Kino shook her head for a second, as though she didn't want to say anything, but then she did speak. "What did I look like, to somebody else?" she asked.
"I don't know," Sylva said. "I didn't know you before."
"You saw me at the Academy," she said.
That was true. Sylva had known Kino in a vague sense, as there were not so many students that everyone didn't have a passing familiarity with one another. "I didn't really think about you," Sylva said. "I had my own problems."
"Maybe that's for the best."
"People don't like me," she said. "And being invisible was always better than being hated."
Sylva looked up at the building above them. "Were you invisible or hated here?"
"Hated," Kino said.

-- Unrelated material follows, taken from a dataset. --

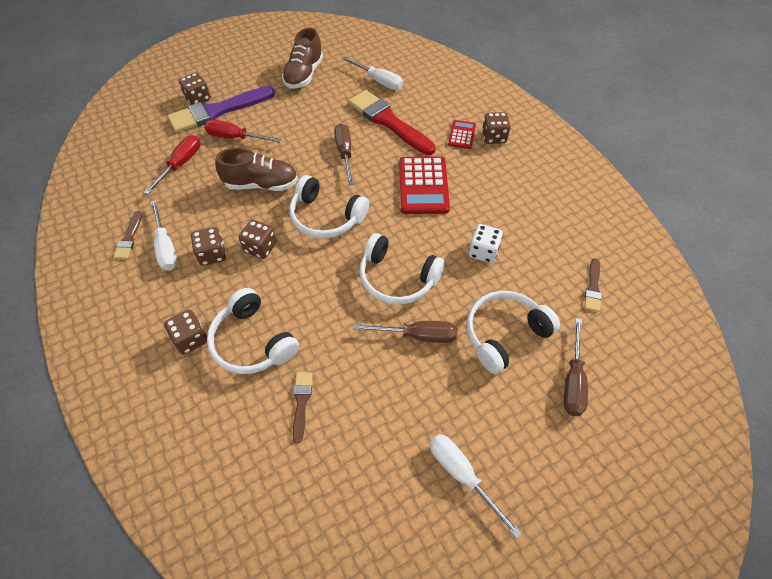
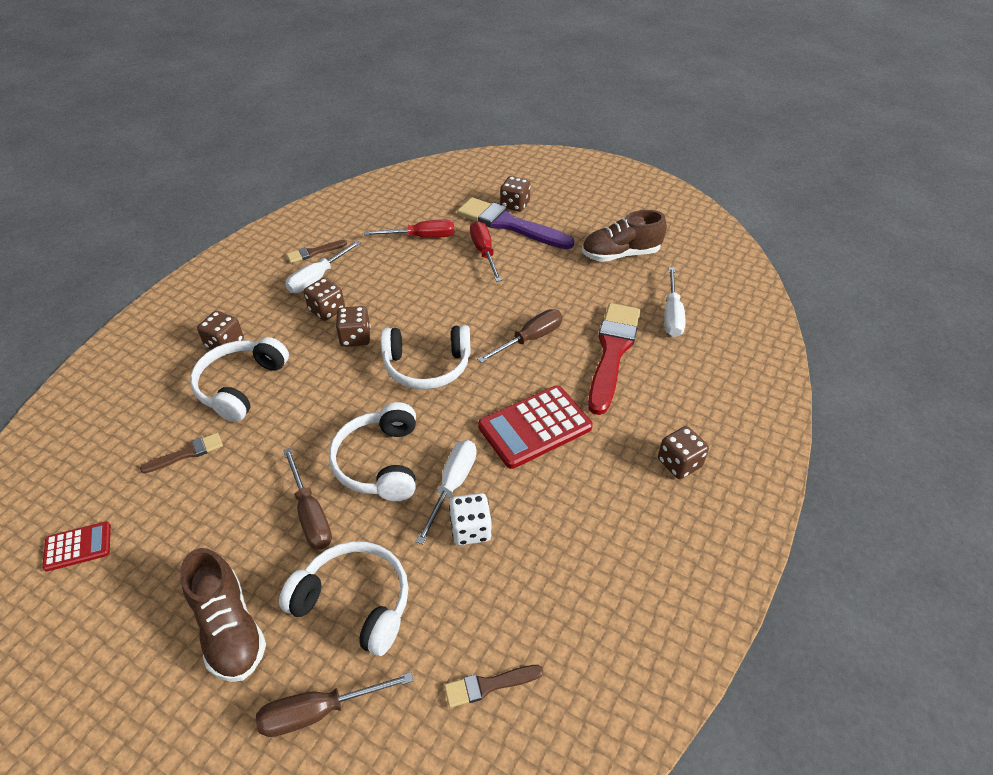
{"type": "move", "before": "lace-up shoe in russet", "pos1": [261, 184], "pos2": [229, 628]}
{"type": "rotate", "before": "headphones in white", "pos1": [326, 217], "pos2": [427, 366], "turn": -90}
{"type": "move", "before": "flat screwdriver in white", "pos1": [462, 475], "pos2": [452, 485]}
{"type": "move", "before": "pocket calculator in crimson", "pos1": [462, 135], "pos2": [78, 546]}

She kept tossing the rock, and began walking away. Sylva stayed still, caught up in imagining a tiny Kino walking in to school, surrounded by hundreds of other faceless children, pushed along by the crowd. Sylva jogged for a second to catch up with Kino.
Kino looked over at her. "I have to wonder what would have happened to me if I had stayed here," Kino said.
"What do you mean?"
"If I hadn't proved I belonged at the Academy."
Sylva gave her a confused look, but didn't question. After all, there was no real test to going to the Academy, other than having the power and being decently intelligent. How would Kino not have managed it? She was certainly far smarter and better at the power than Sylva was.
"Maybe I would have ended up like Halen," Kino said.
"What do you mean?"
"He didn't go to the Academy." Sylva had far less experience with that hulk of a man than Kino did-- the only time she had spent with him was during the journey down from the top of the elevator to Emerri, and then that horrible few hours trapped in a shuttle with him while he chased down Yan. Kino's acquaintance with him was much longer and much more brutal.
"That doesn't mean anything. You wouldn't ever be like him," she said, trying to reassure Kino. Kino looked at her with again that inscrutable expression on her face, with the dim light from the streetlamps falling across it. She tossed the rock up again.
"I was a criminal, and he was a pirate," Kino said. "And both of us ended up working for the people who killed our families. I am like him."
"But you went to the Academy," Sylva said. She felt like Kino was running circles around her, talking about things that she didn't understand and had no frame of reference for. She wished that she were Yan, or even Iri, so that she could understand Kino better, now that they were here together.
"I did," Kino said. "I just have to think about how it would be different."
They walked along in silence, Kino continuing to toss the rock.
"I feel sorry for the person that I was," Kino said. "And the person that I could have been. But I think that if I saw her here, I would be fundamentally incapable of being kind to her."
Something smelled like it was burning; it was the Kino's left glove: the tip of the pinky finger had somehow caught on fire.
"What the fuck, Kino?" Sylva yelled, and beat at the fire with her own hand until it was extinguished. Kino had dropped the rock on the ground between them, and Sylva saw that it was faintly glowing. The whole sequence was incomprehensible to Sylva, like it had happened in a kind of dream that they were sharing, but Kino seemed impassive, as though catching her hand on fire was a quotidian experience.
"Now you've put a hole in it," Sylva grumbled.
Kino pulled the glove off and looked at it. "No I didn't," she said, and put the glove back on, covering her metal prosthetic once again.
They walked in silence for a while longer, and Kino did eventually lead them to a hotel, where they paid for a room for the night.